If you’re looking for a respite during the heat, without air conditioning, one of the coolest spots in the area can be found along the Stanislaus River in one of the few remaining stands of riparian woodland in the Central Valley.
Not only does the thick canopy of oaks drop the temperature by 10 degrees but when the evening Delta breezes kick in Caswell Memorial State Park becomes even cooler.
The popular recreational destination is located about six miles south of Manteca at the end of South Austin Road.
The park has reopened for day use daily from 6 a.m. to 8 p.m. There is river access and trails as well as day use parking. For now, group picnics and camping — as in all state parks — are not allowed due to the COVID-19 pandemic. Social distancing rules are in effect and face masks are advised if you can’t stay six feet from people that are not in your household. The restrooms are open but you need to bring water for drinking
Water is now running high and fairly cold for limited river use. But as summer unfolds if you’re looking for a good old-fashioned dip in a river with fairly clear water, Caswell has two popular beaches — Willow Beach and Salmon Bend Camp Beach. Besides swimming and floating you can often find a beach volleyball game in progress. There are also various spots to try your luck at fishing.
By the time the Fourth of July rolls around the river as it passes by Caswell will have retreated a bit making frolicking in the water with appropriate precautions one of the coolest things you can do.
For now, the park’s trails and grassy areas are the lure. On a recent weekend some people were enjoying the water along the shore while others pitched day tents and enjoyed the meadows.
As always, Caswell is a place where you want to wear mosquito repellant.
Willow Beach is by far the main attraction during the summer. Ironically you’ll find more Bay Area folks taking advantage of the natural swimming along the Stanislaus River at Caswell than you will nearby residents on weekends and holidays. But mid-week — especially with camping currently not allowed — Caswell is fairly devoid of people.
You will not find another beach-river combo in the 209 as pleasant with a definite lazy feel although the Stanislaus between Knights Ferry and Caswell have some pleasant access points where you can have shaded water play such as McHenry Recreation Area south of Escalon off River Road. But they don’t have the beach or the expansive woodlands complete with trails to explore. Nor do you have very many options for camping as you do at Caswell.
The day use fee is $10.
When camping is finally allowed again, reservations during the summer and spring need to be made early. The campsites are typically sold out a week or two in advance from mid-May to September. When camping is allowed, the park can take reservations up to seven months in advance.

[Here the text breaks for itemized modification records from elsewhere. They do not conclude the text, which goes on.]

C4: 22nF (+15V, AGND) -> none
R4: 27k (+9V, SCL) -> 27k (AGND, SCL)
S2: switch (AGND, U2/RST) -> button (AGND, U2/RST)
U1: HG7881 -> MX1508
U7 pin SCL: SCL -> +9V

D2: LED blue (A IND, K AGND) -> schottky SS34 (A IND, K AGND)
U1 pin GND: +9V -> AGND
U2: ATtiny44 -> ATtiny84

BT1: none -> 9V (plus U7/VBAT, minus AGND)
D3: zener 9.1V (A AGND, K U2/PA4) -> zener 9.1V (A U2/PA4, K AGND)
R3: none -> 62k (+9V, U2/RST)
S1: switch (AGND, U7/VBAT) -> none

For camping reservations and park information, call 1-800-444-PARK. The park office is 209-599-3810.
You can reach Caswell by taking the Austin Road exit on Highway 99 and travel south to the road’s terminus where it takes you to the park’s entrance.
And while Caswell Memorial State Park is known to many as a recreational destination, it is also a 258-acre wilderness refuge made possible by the generosity of the Caswell family.

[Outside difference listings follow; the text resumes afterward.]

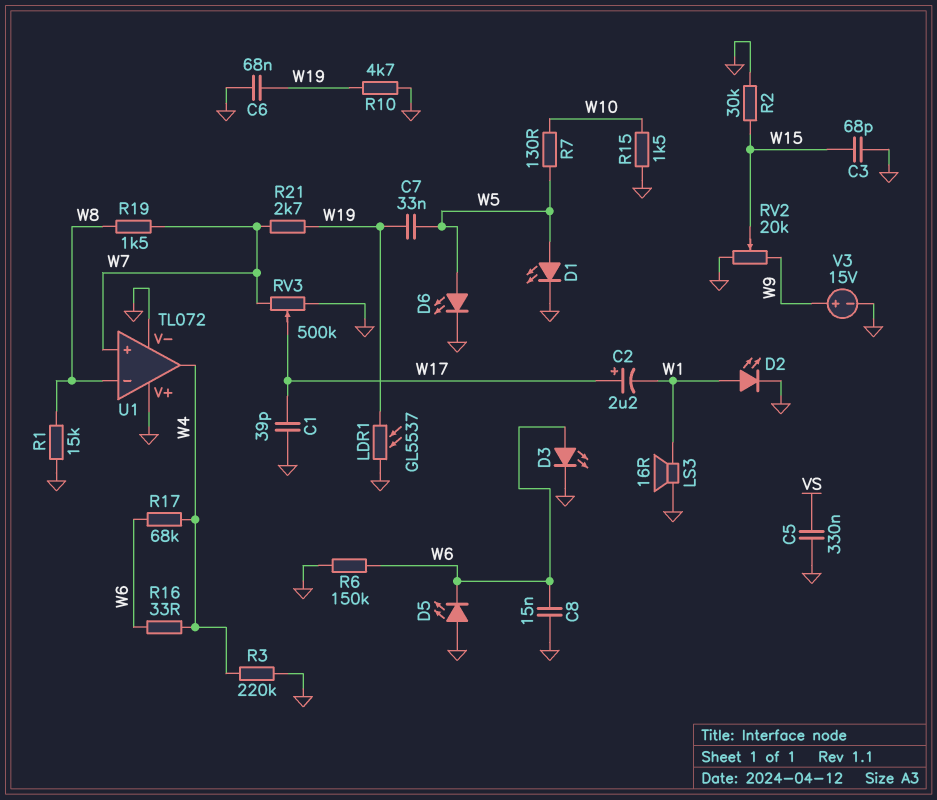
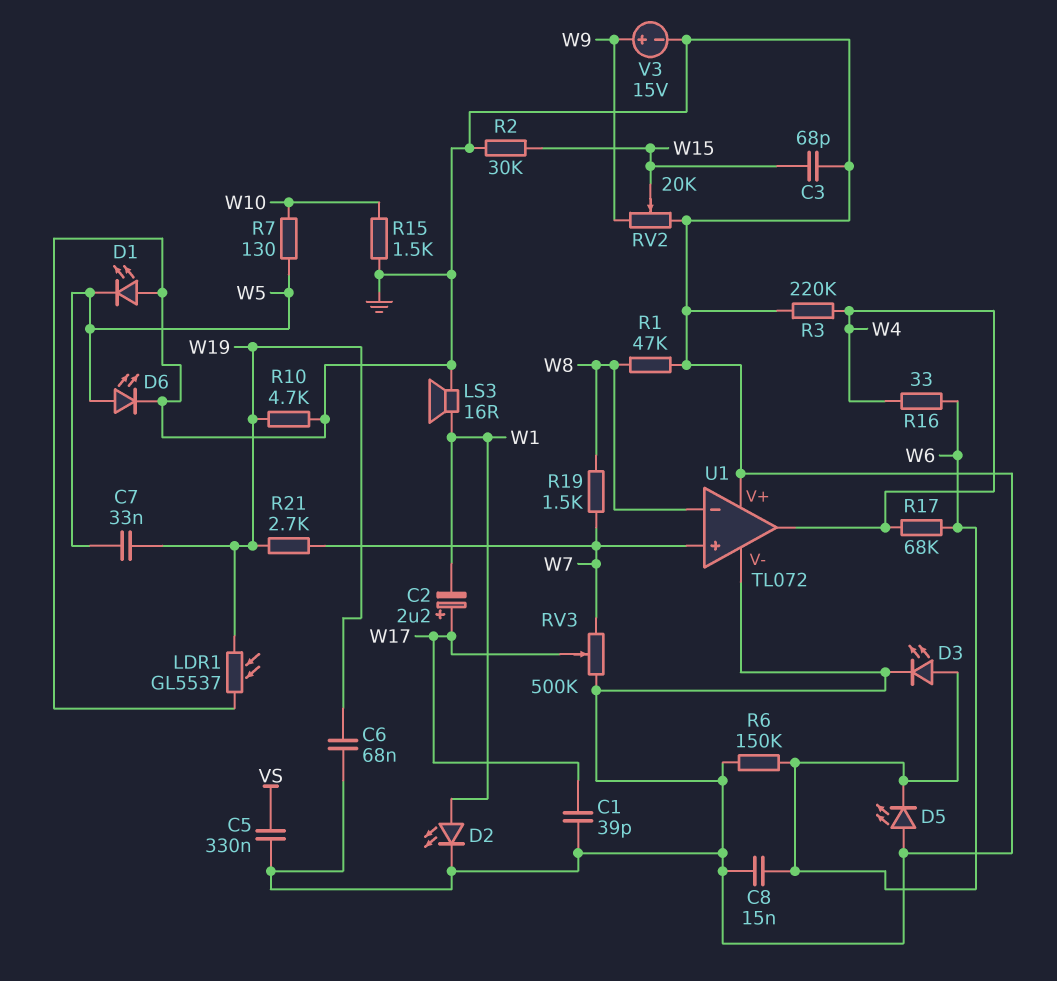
D1: LED (A W5, K GND) -> LED (A GND, K W5)
R1: 15k (GND, W8) -> 47k (GND, W8)

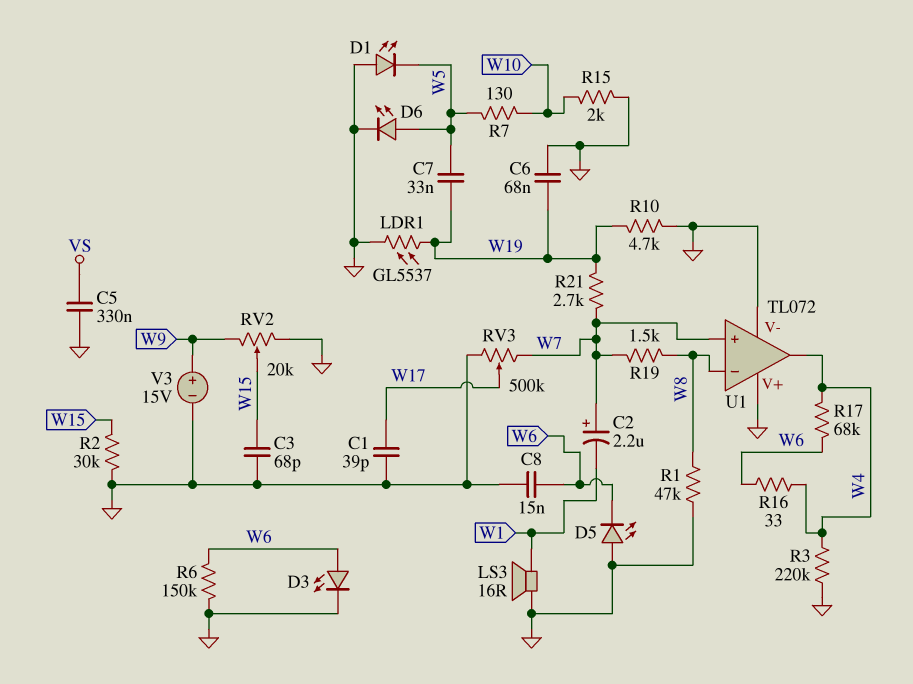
C2: 2.2uF (plus W17, minus W1) -> 2.2uF (plus W7, minus W1)
D2: LED (A W1, K GND) -> none
R15: 1.5k (GND, W10) -> 2k (GND, W10)

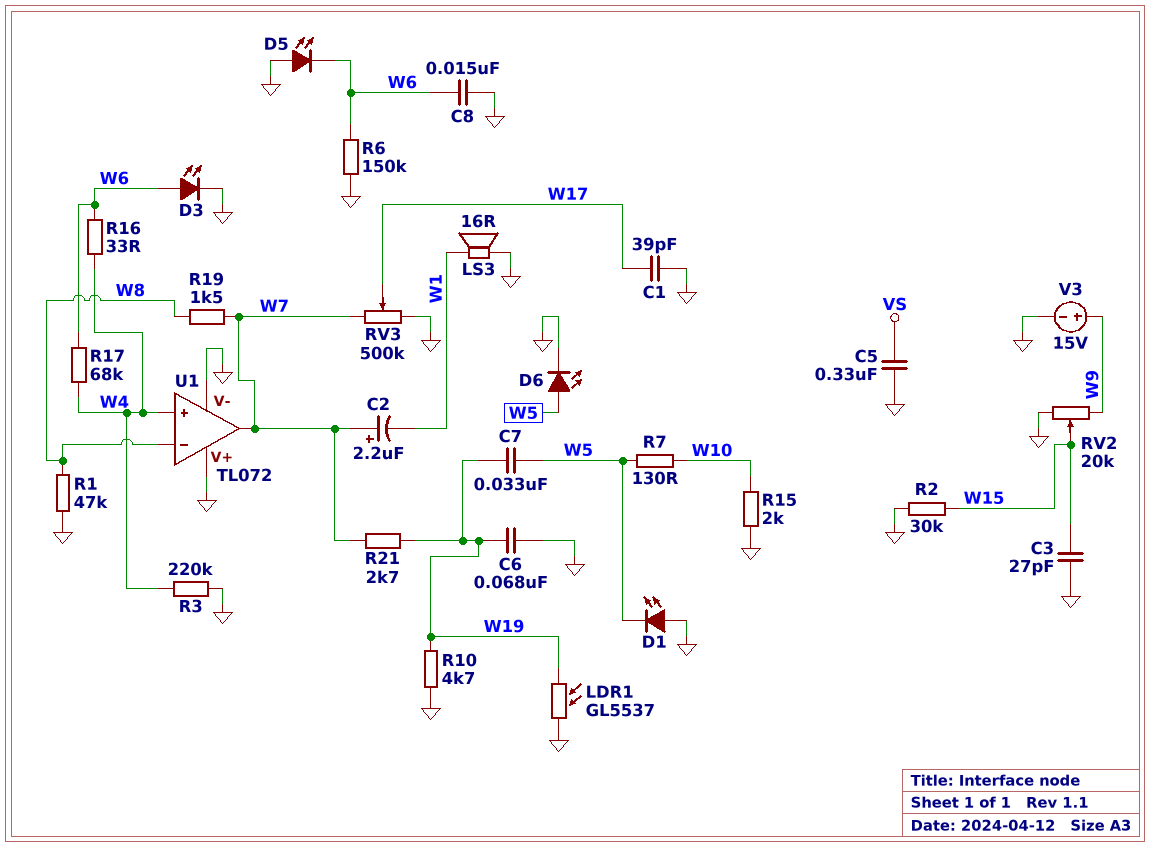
C3: 68pF (GND, W15) -> 27pF (GND, W15)
U1 pin in+: W7 -> W4
U1 pin out: W4 -> W7

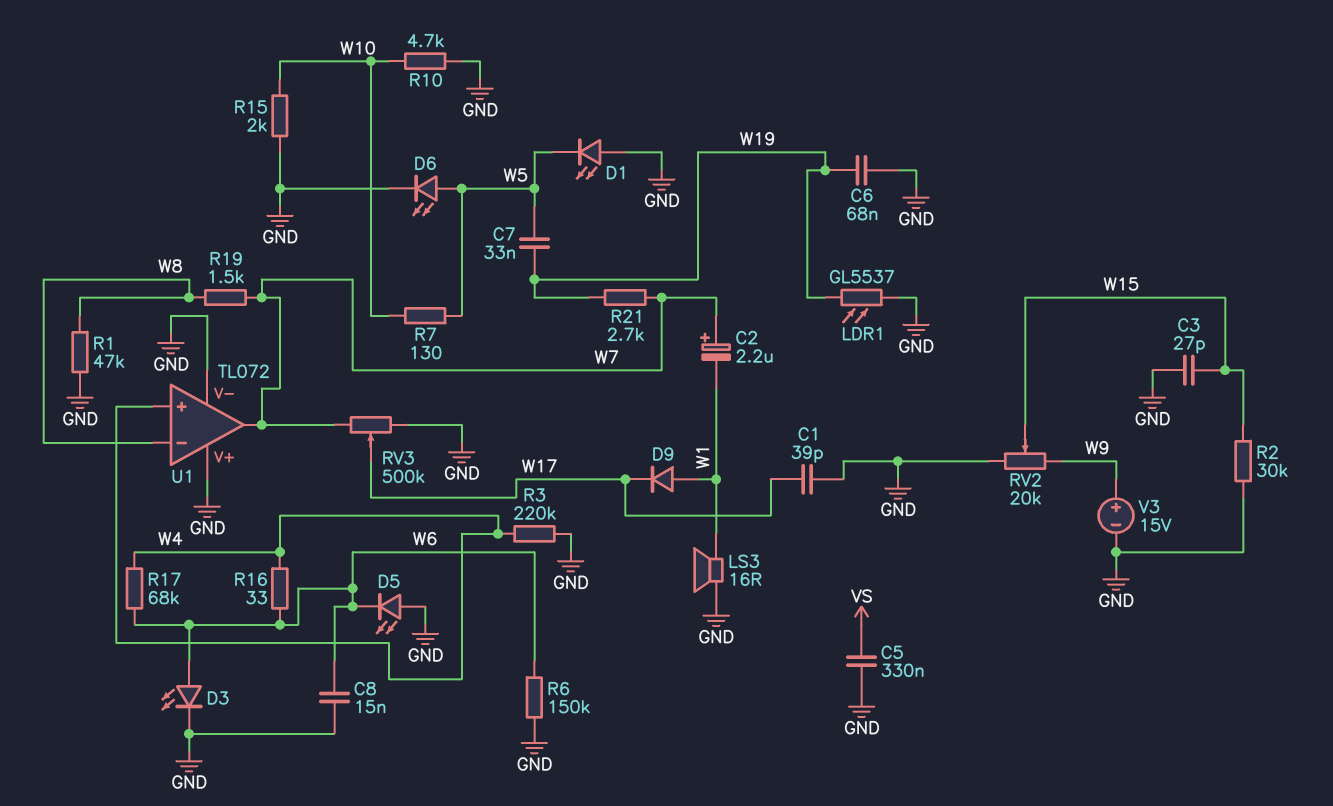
D9: none -> diode (A W1, K W17)
R10: 4.7k (GND, W19) -> 4.7k (GND, W10)

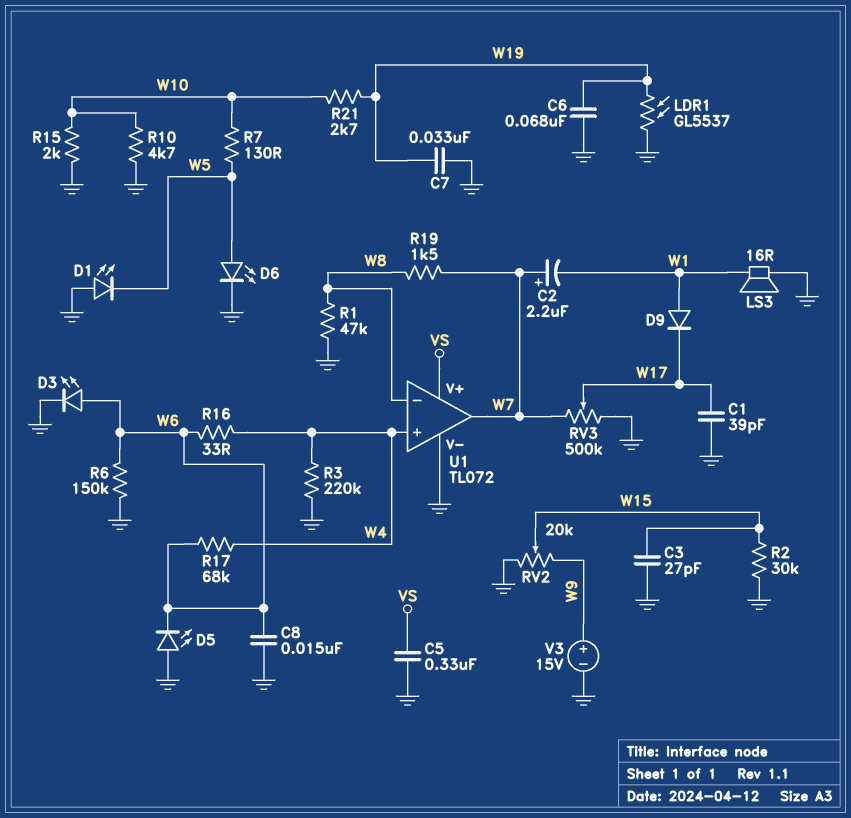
C7: 33nF (W5, W19) -> 33nF (GND, W19)
R21: 2.7k (W7, W19) -> 2.7k (W10, W19)
U1 pin V+: GND -> VS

You can still catch a glimpse of the pristine oak-riparian woodlands that once flourished throughout the San Joaquin Valley.
Caswell Memorial State Park was donated to the state by the Caswell family in 1950 as a memorial to Thomas Caswell and his sons, Wallace and Charles Henry Caswell.
Henry and Helen Caswell’s daughter Mary Bucknam described Caswell as “the biggest oak grove in the whole Central Valley, and the only one that’s been untouched by any development except for the little path that goes through it.”
Bucknam said their grandfather had always intended to preserve the oak forest at the Ripon Ranch for future generations to enjoy.
That original parkland donated to the state by Jennie Whitmore Caswell, Helen Cross Caswell and her children — Earl Caswell, Mary Caswell Bucknam, Ruth Caswell Jorgensen, and Edith Caswell Wheeler — totaled 134 acres.
The family then sold the rest of the 640-acre property that the state would not accept.
The park officially opened to the public in 1958.